Teresa García-Muñoz*
Departamento de Métodos Cuantitativos para la Economía y la Empresa, Universidad de Granada

Using a stochastic dominance approach in an international dataset of about 10,000 Catholic subjects, we show that incentives (based on absolute belief) play a crucial role in religious practice (church attendance and prayer). Furthermore, we find that when both positive (heaven) and negative (hell) incentives are available, the former have a much stronger effect than the latter. The results are confirmed using Kolmogorov-Smirnov tests.


Keywords: incentives, rewards, punishment, economics of religion.

1  Introduction

Many studies have examined the role of incentives and their effect on the behavior of individuals (Tversky & Kahneman, 1991; Slonim & Roth, 1998; Andreoni et al., 2003; Nikiforakis, 2008; among others). In this study, the interest falls on the effect of incentives on religious behavior in the sense that they increase (decrease) individual religious performance.

Religious practice can be encouraged by two types of incentives: earthly ones and afterlife ones.

This paper addresses the second group. Previous studies have analyzed the effects of “afterlife incentives” on religious behavior. Azzi and Ehrenberg (1975) were the first to propose and test a theoretical model of afterlife religious capital.1 They analyzed the determinants of participation in religious activities using a utility-maximizing model. Among other results, they found afterlife beliefs to be a major determinant of church attendance. Using several surveys carried out in the United States, they provided empirical support for their theory.

Blomberg et al. (2006) developed a model where financial religious contributions are motivated by both current consumption and afterlife considerations. They show that afterlife considerations play an important role in explaining financial religious contributions.

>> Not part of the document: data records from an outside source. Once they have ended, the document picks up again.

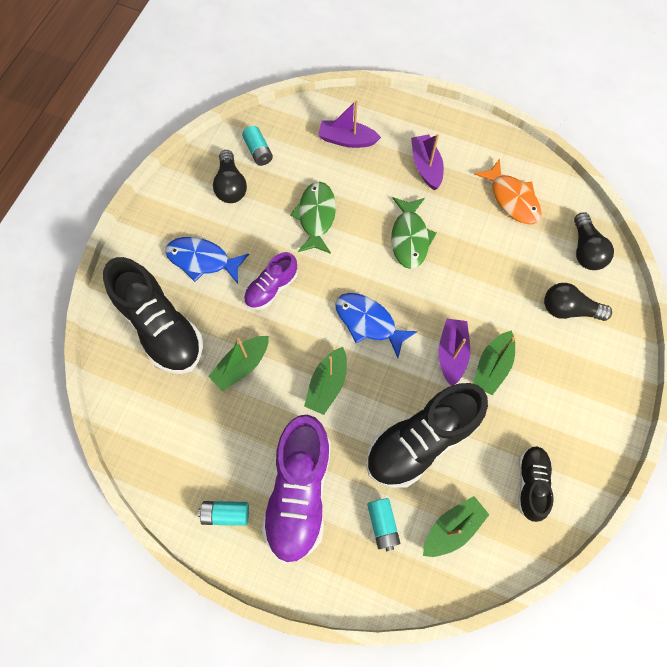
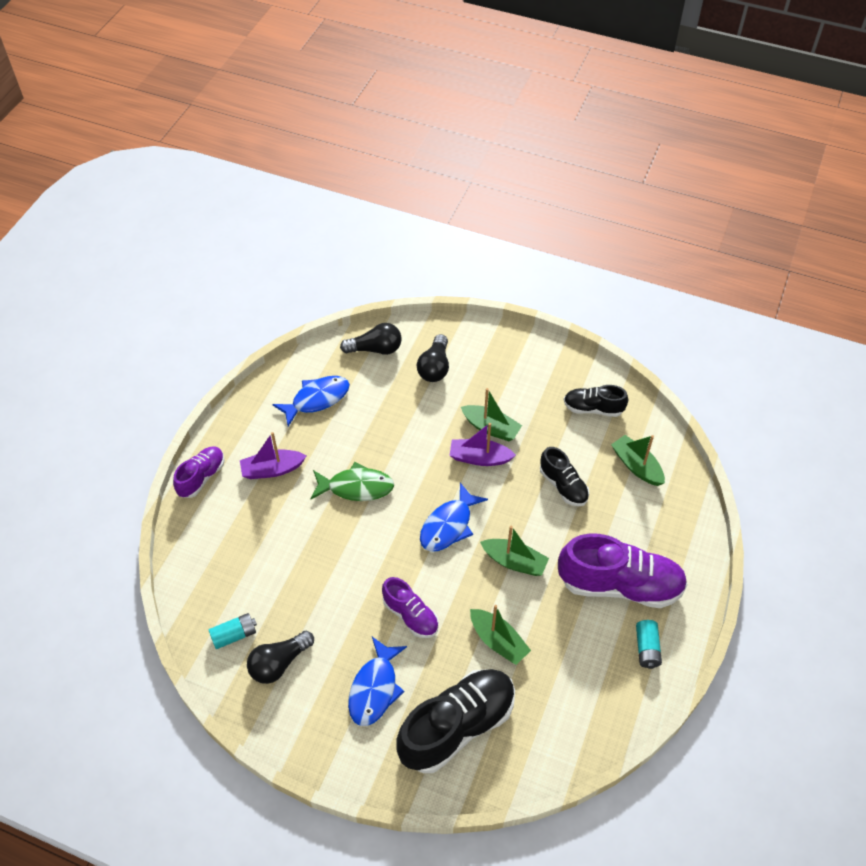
camera: 90 degrees left, 15 degrees down
(231, 186) = (279, 663): black light bulb -> black light bulb turned 150 degrees clockwise
(316, 216) = (326, 573): green fish -> none
(347, 140) = (229, 543): purple boat -> none
(382, 524) = (640, 518): turquoise battery -> none
(414, 112) = (201, 477): none -> purple shoe
(421, 440) = (563, 486): black shoe -> black shoe, size x0.54
(512, 199) = (317, 399): orange fish -> blue fish

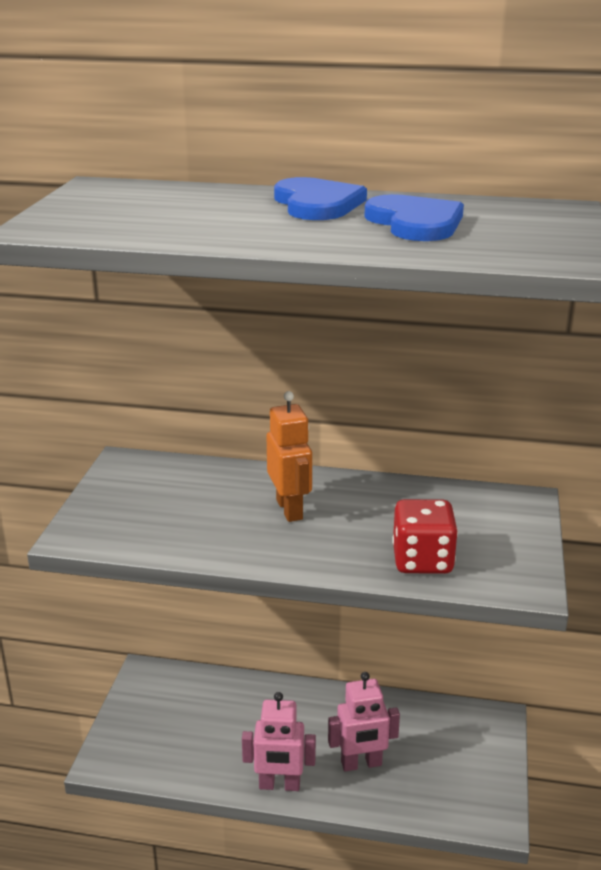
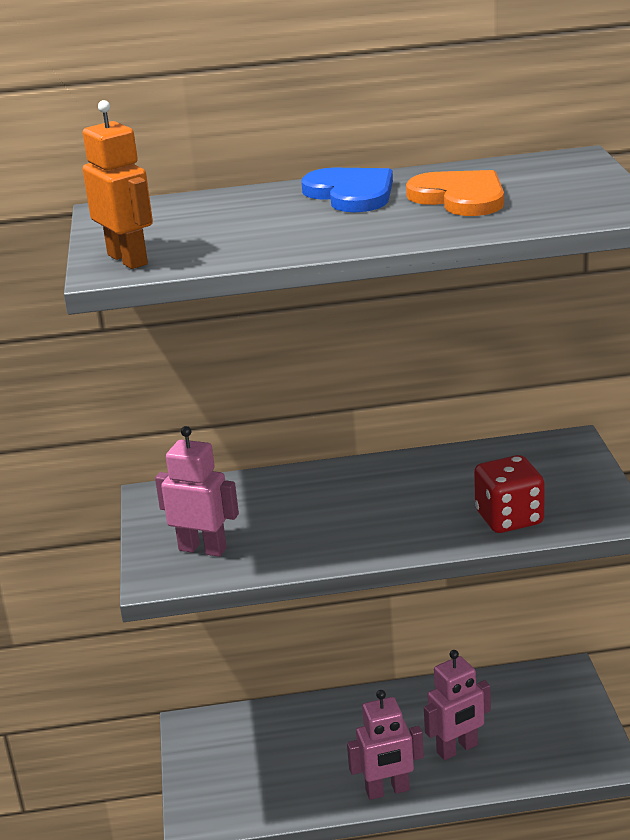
camera: 15 degrees left, 0 degrees up
(130, 519) = (203, 549): none -> pink robot
(290, 509) = (355, 502): orange robot -> orange robot (128, 259)
(415, 223) = (460, 197): blue heart -> orange heart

Pyne (2010) studied the relationship between religiosity and the fear of death. He found that individuals who place a higher probability on the existence of an afterlife invest more in religious capital.

Recently, Brañas-Garza et al. (2010) estimated the role of afterlife beliefs in the production of religious commodities, concretely, church attendance and prayer. Using ordered logit regressions, they found that afterlife beliefs are crucial determinants but, more importantly, that beliefs in heaven are much more relevant than beliefs in hell: positive incentives are stronger than negative ones. However, this regression approach does not allow us to study the joint effect of positive and negative incentives. When the logit model contains interactions (among variables) two problems appear: i) the computation of partial effects becomes problematic; ii) the interpretation of these estimate effects is not straightforward. As showed in Norton et al. (2004) the estimated coefficients of the interaction terms do not reflect the interaction effect; moreover their statistical significance cannot be tested through a simple t-test. Even more problematic is the interpretation given that the estimated interaction effect is also conditional on the current value of the other independent variables. Hence, we cannot properly study the meaning of different interactions in a logit regression model.

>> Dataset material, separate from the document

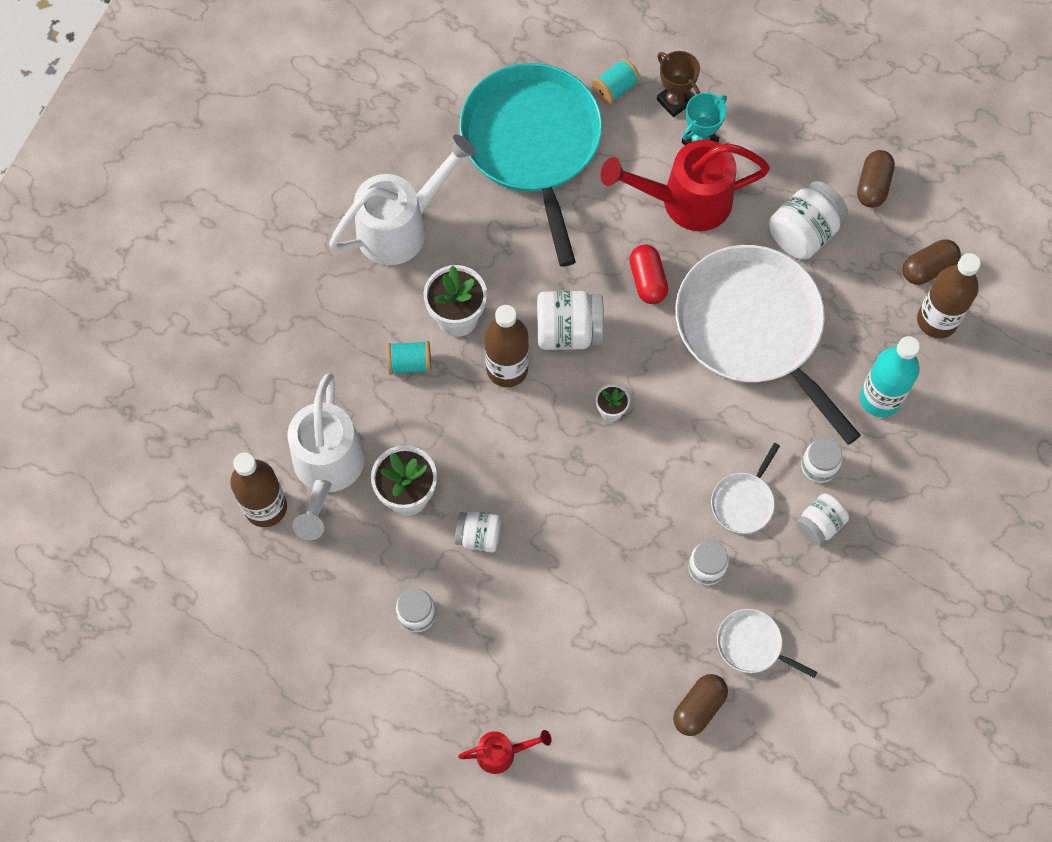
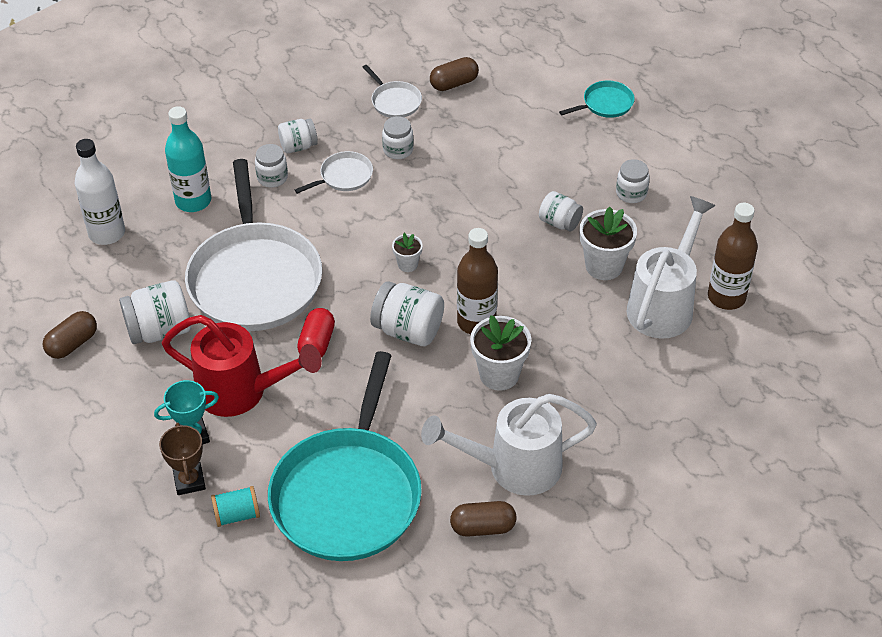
camera: 155 degrees left, 20 degrees down
(410, 363) = (558, 355): turquoise spool -> none
(501, 753) = (605, 104): red watering can -> turquoise pan
(928, 268) = (82, 269): brown capsule -> brown capsule (483, 527)
(937, 320) = (107, 233): brown bottle -> white bottle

This paper presents a different statistical tool — the stochastic dominance approach (Levy, 1998) — that allows the use and the straightforward interpretation of the joint effect of positive and negative incentives. Our analyses confirm the main results showed in Brañas-Garza et al. (2010) and revises the interactive effects among positive and negative incentives. In an easy and graphical way we show that afterlife incentives play a crucial role in religious performance, comparing not only and positive or negative incentives but combination of both are compared.

The study was carried out on Catholic people. In the Catholic religion, church attendance and prayer are strategies that lead to heaven and prevent hell. Church attendance and prayer are two dimensions of religiosity that reflect public religious activities versus private/intimate prayer activities. While church attendance also has non-religious motives such as networking and the building of social ties, private prayer activity has more pure religious motives.

Using a stochastic dominance approach, we ask whether absolute beliefs in eternal bliss (heaven) and in eternal damnation (hell) increase individual’s religious investment as reflected in church attendance and prayer, and whether absolute belief in eternal damnation (hell) is a more or less powerful incentive than eternal bliss (heaven) for intensified religious effort.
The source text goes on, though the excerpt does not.